No es menor. En una plaza como Buenos Aires, donde la oferta musical es enorme y la competencia feroz, lograr ese nivel de conexión inmediata no es habitual. Algo está pasando ahí.
En el detrás de escena, además, Natali compartió momentos con figuras de la movida tropical como Antonio Ríos y Ricky Maravilla, entre otros. Fotos, videos, cruces que no solo suman visibilidad, sino también validación dentro del ambiente.

Llevar la guaracha santiagueña
Pero hay otro punto clave que explica parte de este crecimiento: su identidad. Natali no fue a Buenos Aires solo con cumbia. Llevó también su raíz santiagueña, y eso jugó a favor. En sus presentaciones sumó la guaracha, un género que —lejos de ser ajeno— tiene fuerte presencia en los bailes porteños.
“Cuando saben que soy santiagueña y canto guaracha, más puertas se abren”, dice. Y no exagera. Incluso en el propio programa la presentaron como referente del género, algo que ella asume con orgullo.
La respuesta fue tan buena que la historia no terminó en una sola aparición. El público pidió más, la producción escuchó, y Natali volvió el fin de semana siguiente. Ya no como una apuesta, sino como una confirmación.

Mientras tanto, la agenda sigue creciendo. Nuevas presentaciones en espacios masivos, más repercusión en redes sociales y, sobre todo, algo concreto: giras en Buenos Aires previstas para mayo y nuevas fechas en el horizonte, incluso con regreso confirmado a Pasión de Sábado.
Detrás de todo eso hay más que talento. Hay una historia que combina maternidad, trabajo independiente y una construcción artística sostenida en el tiempo. Natali no apareció de un día para el otro: llegó después de insistir y de trabajar muy duro durante muchísimos años.

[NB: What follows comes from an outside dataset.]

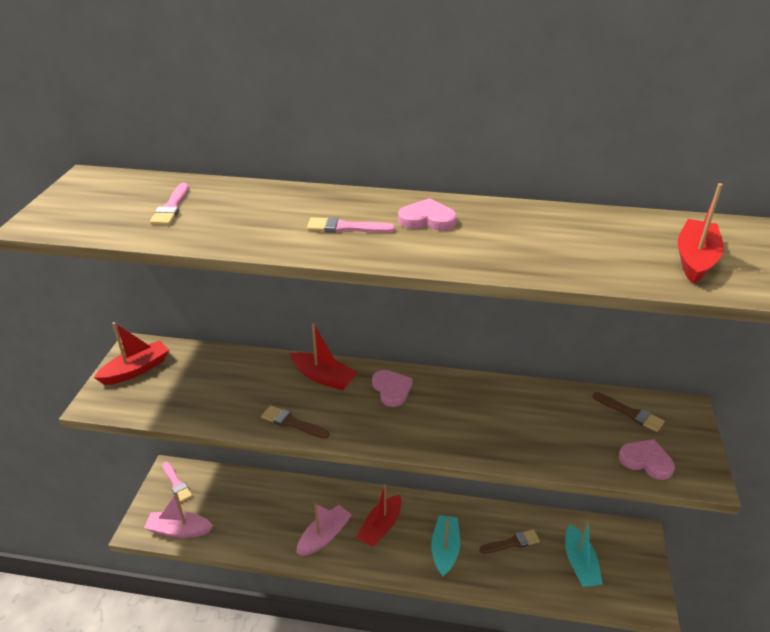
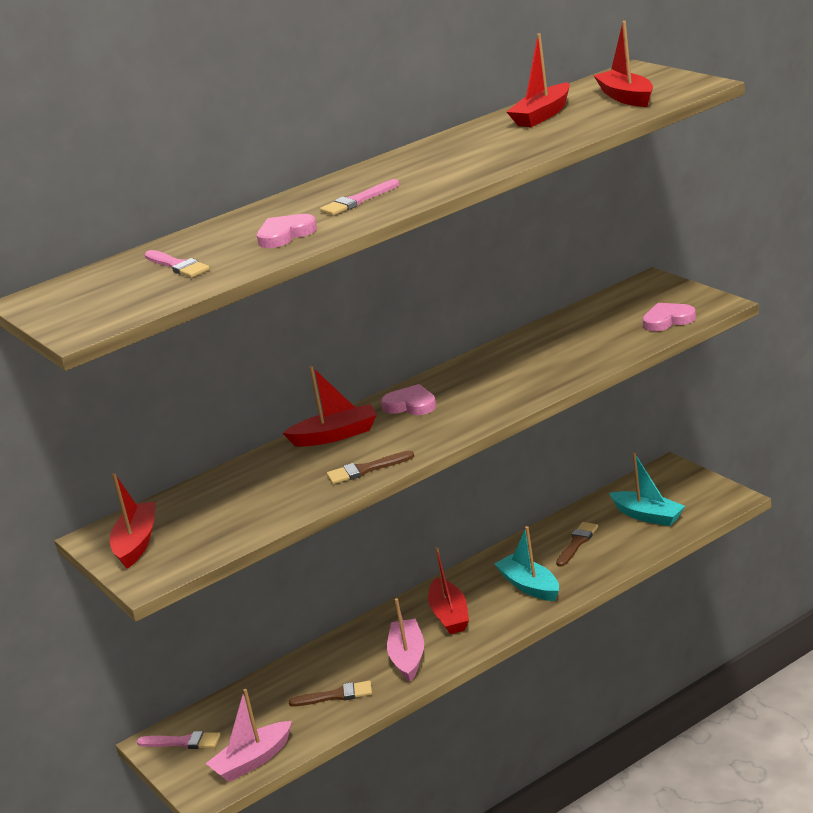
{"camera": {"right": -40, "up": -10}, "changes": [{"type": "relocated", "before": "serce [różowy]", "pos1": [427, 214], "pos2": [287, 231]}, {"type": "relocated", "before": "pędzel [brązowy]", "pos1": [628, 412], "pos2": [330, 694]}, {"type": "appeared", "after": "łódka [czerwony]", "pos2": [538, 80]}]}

Y ahora que la puerta se abrió, la pregunta no es si va a aprovechar la oportunidad, sino hasta dónde puede llegar.
Por lo pronto, ella lo tiene claro: “Agradecida por las oportunidades y por cómo me han recibido. Esto recién empieza”. Y esta vez, no suena a una frase hecha. Suena a advertencia, porque con su pasión como motor, Natalí no tiene techo, y eso es algo que su gente que la sigue desde el primer día, lo sabe.